In The Breaking Point, Koch chronicled the split between Ernest Hemingway and John Dos Passos during the Spanish Civil War. Hemingway embraced the myth. Dos Passos saw too much—the bodies of anarchists, of Trotskyists, of his friends. And he broke ranks.
Hemingway became a statue. Dos Passos became a ghost.
Koch didn’t just tell their story. He revealed the anatomy of betrayal—when writers sacrifice truth for beauty, for ideology, or for acceptance.
But the most damning part of Koch’s legacy is not what he wrote—it’s how he was erased. There was no public rebuttal. No great intellectual duel. Just silence. He wasn’t banned. He was uninvited. Declared inconvenient. Too clear. Too factual. He said too much.
And worse: he was plagiarized.
Some sharp readers claim that the Spanish author of Sefarad borrowed whole themes, structures, even passages from Koch. That the pain of exile, the seduction of ideology, the betrayal of memory—so central to Koch’s work—were rebranded as postmodern fiction. That the theft was masked as homage.

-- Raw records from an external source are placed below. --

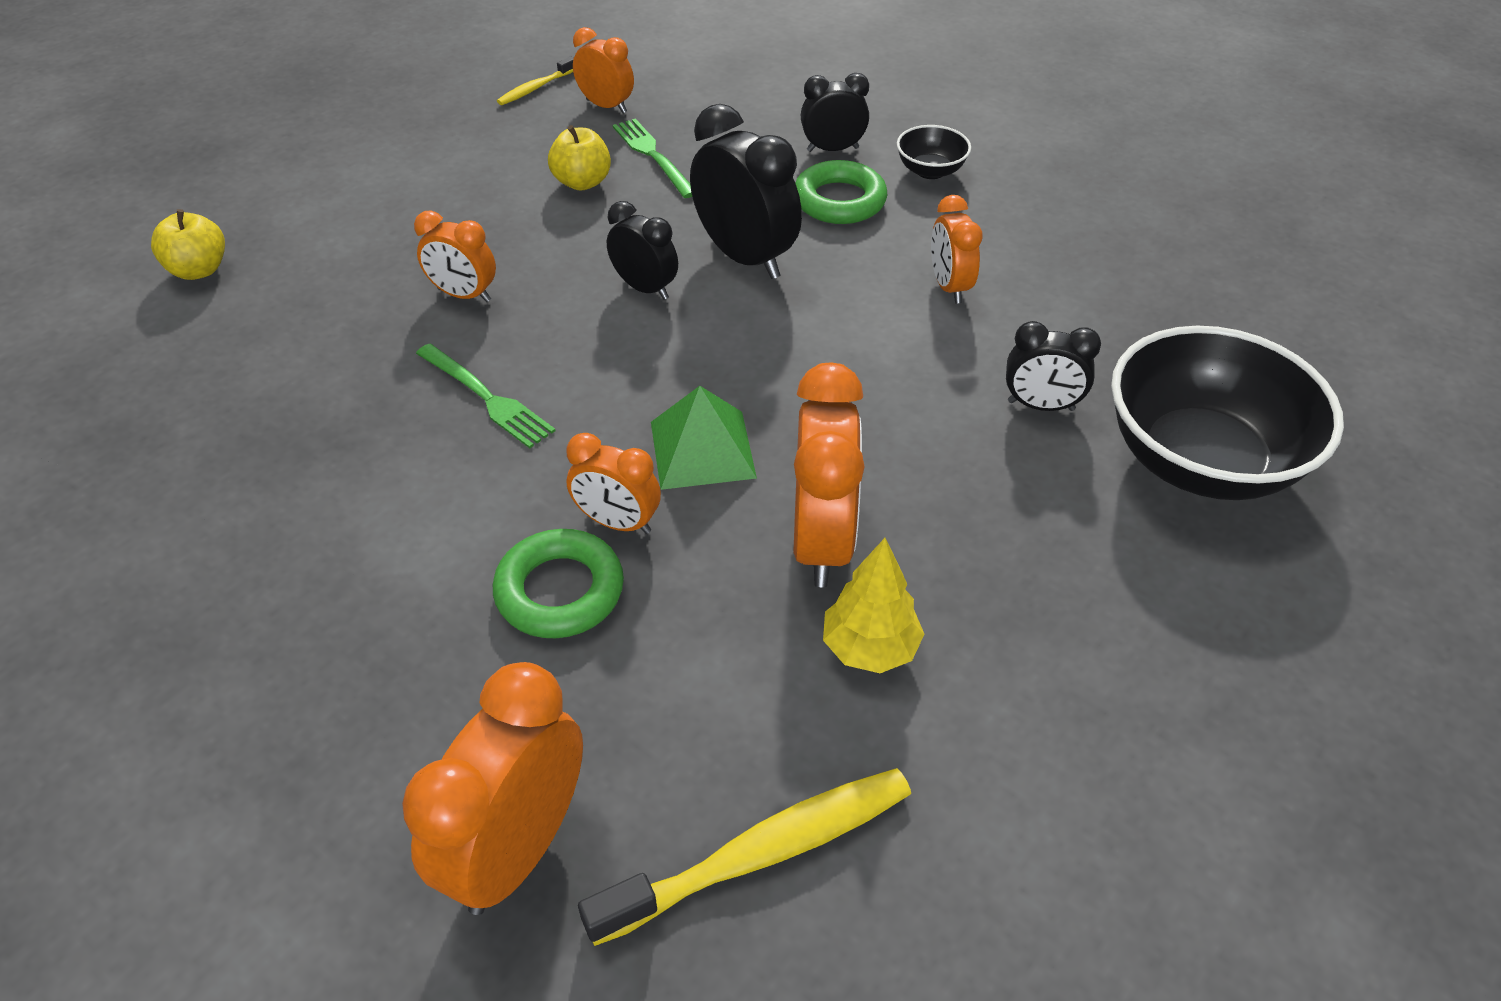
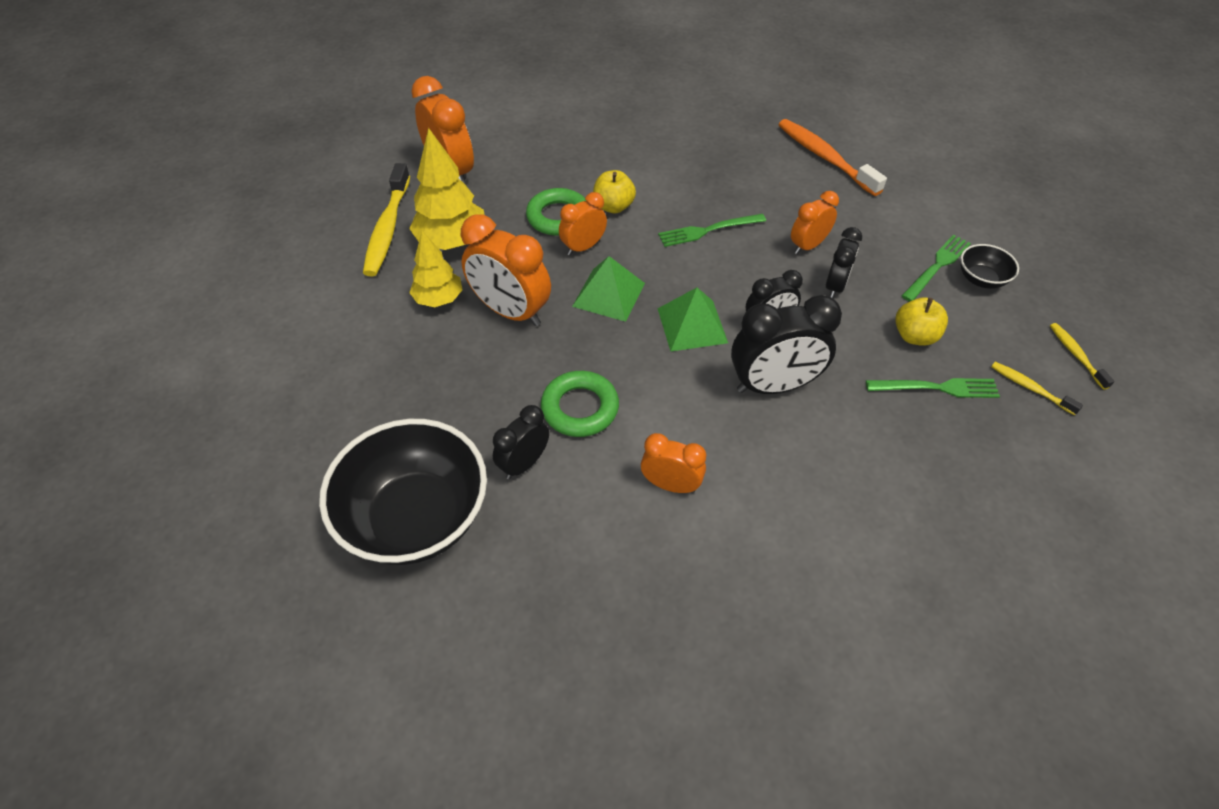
camera: 120 degrees right, 5 degrees up
(199, 270) = (890, 158): yellow apple -> yellow apple (613, 206)
(223, 332) = (824, 157): none -> orange toothbrush
(441, 188) = (937, 266): none -> green fork
(606, 106) = (1030, 388): orange clock -> yellow toothbrush
(699, 349) = (692, 325): none -> green pyramid
(724, 714) = (452, 241): none -> yellow tree
(832, 149) = (899, 510): black clock -> black clock (835, 286)
(839, 201) = (817, 475): green ring -> green ring (580, 408)
(930, 171) = (832, 565): black bowl -> black bowl (981, 279)

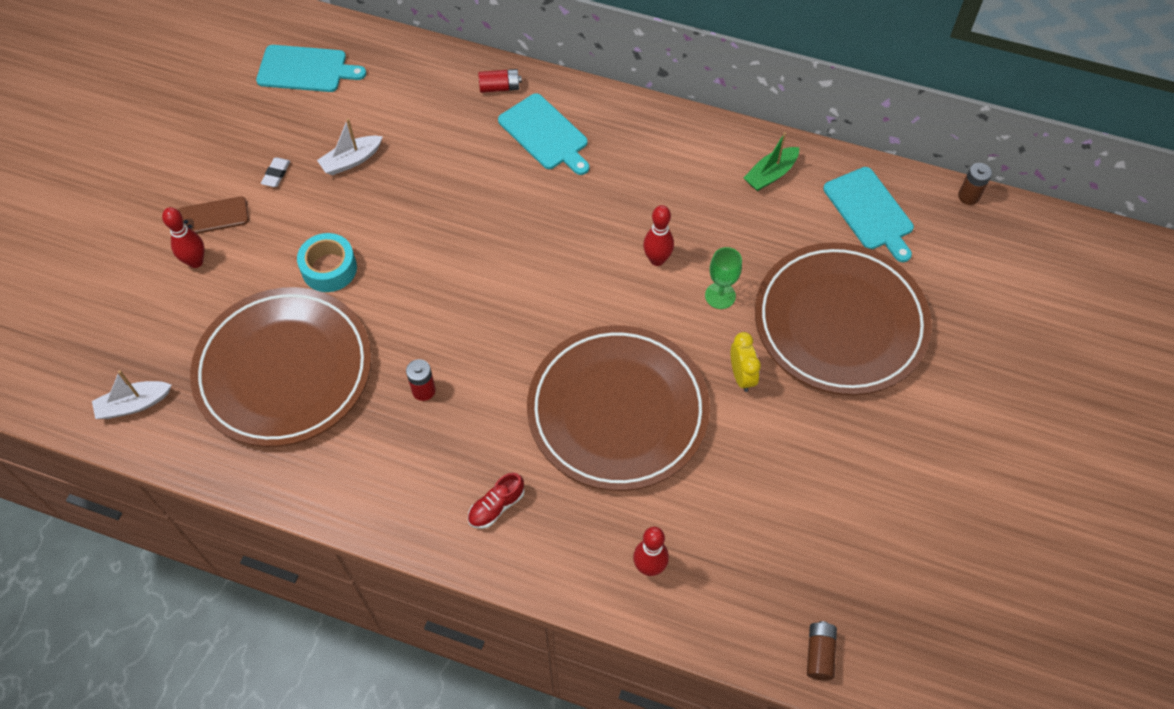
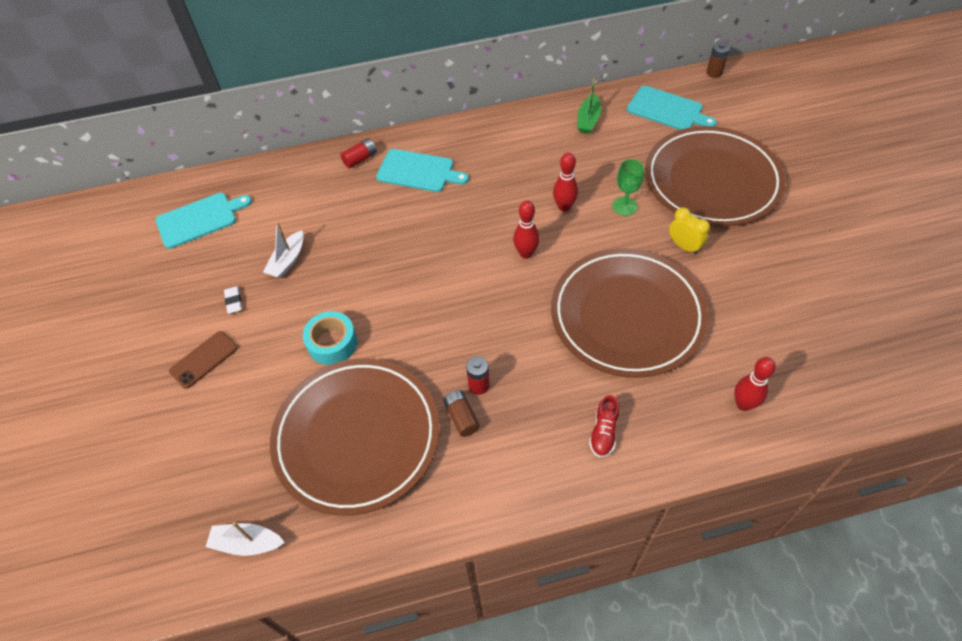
camera: 30 degrees left, 5 degrees down
(134, 404) = (247, 543): white boat -> white boat turned 60 degrees clockwise
(195, 262) = (215, 400): red bowling pin -> red bowling pin (526, 253)
(819, 653) = (898, 387): brown battery -> brown battery (461, 417)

In today’s literary world, that’s easy to do. You wrap someone else’s research in melancholy, fragment it into “novelistic freedom,” and win awards.
Meanwhile, the original author disappears.
The story repeats. Bukharin was erased with bullets. Gorky, with poison. Koch, with silence. All for the same reason: because they knew too much and tried to speak.
Today, no bullets are needed. Just exclusion. Just absence from catalogues. Just algorithms. Just grants that never arrive. A writer like Koch doesn’t die in a prison. He dies in footnotes no one reads.
And yet, his warning remains. His books remain. Hidden. Underrated. But true.
“Don’t kill me, Koba.”
That was Bukharin’s plea. But it could have been Koch’s too. Or Dos Passos’s. Or anyone who, facing the machinery of cultural politics, understood too late that truth has no lobby.
So we write this. From this imaginary tower. This minor Alexandria. To name the ones who knew. The ones who wouldn’t play along. The ones who were punished—not by censorship, but by curated forgetting.
Because as long as the archive breathes, Koba doesn’t win completely.